I notice that the lifeguard has moved and is now sitting on my side of the pool.

But it gets better, fast. A few attempts later, I'm completing thirty-meter laps without stopping. And after that, I get to the end feeling okay, flip around, and swim back. That's sixty metres continuously; I haven't done that since 2004.

It's very clear to me that it's the running, and the climbing, that's done this. The pyramid works physically as well as mentally. I feel as if everyone else has always known this. The kids at school who were good at ten different sports, always top of everything, it's not that they were ten times as good as me. It's that they were twice as good, and they got the rest for free.

This capability opens the door to huge new areas of exploration. Suddenly, everything is more accessible. This is brilliant.

The other concept I've been developing is the idea of personal momentum. From "I should do this at some point" to feet in the water took less than twelve hours; I looked up locations and times at lunch, and stopped to buy swimmers on the way. It seems trivial, but against a background of long to-do lists (with new tasks always entering at the bottom), full calendars, strategy papers and optimising, it's important.

And I call it "momentum", not "speed", for a reason. Rapid and decisive action begets more rapid and decisive action - and, more importantly, it teaches you that real change is possible and that it can happen quickly. Habits are things that you have proved to yourself about your identity.

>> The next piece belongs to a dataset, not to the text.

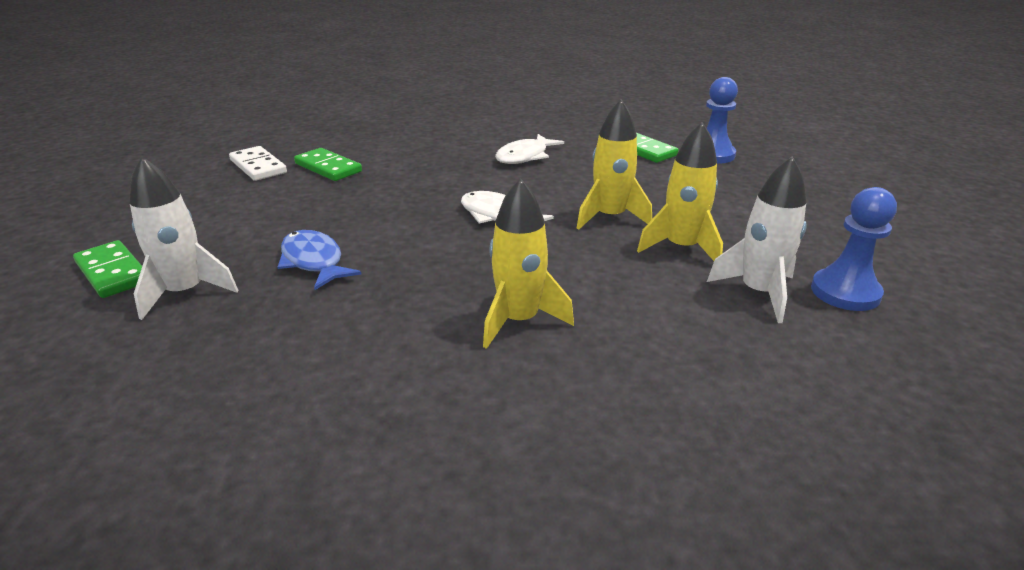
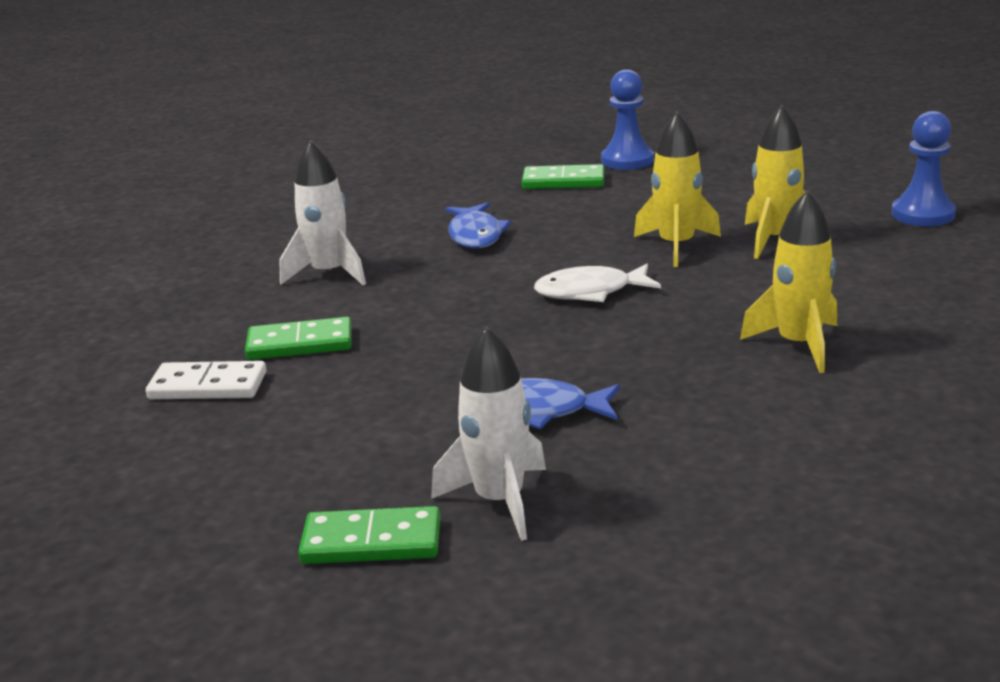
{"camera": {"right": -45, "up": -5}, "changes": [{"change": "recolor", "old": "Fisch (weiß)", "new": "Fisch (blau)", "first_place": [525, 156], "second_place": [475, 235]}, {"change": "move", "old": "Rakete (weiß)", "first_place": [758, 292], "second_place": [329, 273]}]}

Once you start doing this, you do it everywhere. A friend mentioned casually that "we should have a movie night". She thinks like this too, and suddenly the tone of the conversation changed completely as we pulled phones, synced schedules, and blocked in a date. Then, just as quickly, we were back to chilling out on the couch.

It's energising.

I finish another lap, still feeling good, but I'm due at dinner in fifteen minutes. Victorious, I use the railings to take my weight as I climb the stairs out of the pool, and head back to the change rooms, limping.